From the outside, the row of nondescript buildings in Hamptonburgh in upstate New York looks like any other U.S. warehouse complex. Inside, row after row of budding cannabis plants grow under bright lights and hundreds of security cameras.

The allure -- and potential -- of the marijuana industry has transformed the landlord, Innovative Industrial Properties Inc. into the best-performing U.S. real estate trust in the past 12 months.

Innovative, America’s only publicly traded cannabis REIT, owns properties in eight states, where its tenants produce cannabis products. That makes it a high-reward, high-risk business -- for the same reason.

Marijuana is classified as a Schedule I controlled substance by the federal government, the same as heroin, though it’s legal under state law everywhere Innovative operates. That often means growers can’t find space with regular landlords, so Innovative, with little competition, can charge higher rents.

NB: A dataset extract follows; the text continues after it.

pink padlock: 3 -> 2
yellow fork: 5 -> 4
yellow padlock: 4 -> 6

“The interest keeps improving over time but we’re still technically breaking federal law,” Catherine Hastings, Innovative’s chief financial officer, said in an interview. “There’s a lot of institutional investors, when looking at their risk criteria, that are still hesitant to invest even though we’re on the New York Stock Exchange.”

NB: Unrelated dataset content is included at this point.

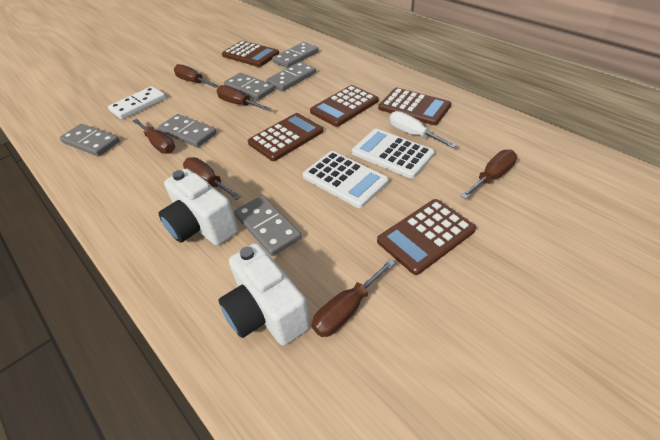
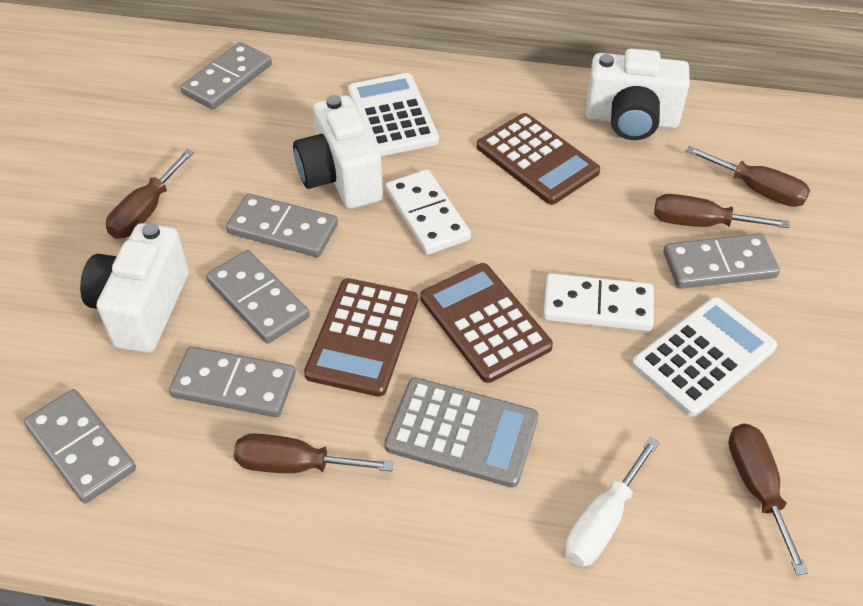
brown calculator: 5 -> 3
brown screwdriver: 6 -> 5
grey calculator: 0 -> 1
white camera: 2 -> 3
white domino: 1 -> 2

None of that has deterred investors. Innovative has returned 117 percent in the last 12 months. It yields an average of 15.7 percent across its nine properties, according to a regulatory filing. And the San Diego-based company just had its fourth funding round in October, including its initial public offering, raising $119.6 million, with the bulk of that coming from retail investors.

Innovative is in a category all its own -- it’s an industrial REIT -- exempt from paying taxes as long as it passes most of its profits on to shareholders -- that is also the only NYSE-listed REIT in the cannabis business.

Yet its regulatory filings are filled with the kind of risk warnings that would give pause to even the boldest investors. The company tells investors that the U.S. Justice Department could decide to go after cannabis-related businesses, or the Internal Revenue Service could question its REIT status, since the company hasn’t requested and doesn’t intend to request a ruling from the IRS on its REIT status, the company said in a filing.

Sessions Resigns

On Wednesday, the risks faced by Innovative grew a little more opaque. U.S. Attorney General Jeff Sessions resigned. Under Sessions -- who once said “good people don’t smoke marijuana” -- the Justice Department reversed a policy that made enforcement of pot laws a low priority. Sessions gave U.S. attorneys discretion on whether to go after medical marijuana producers.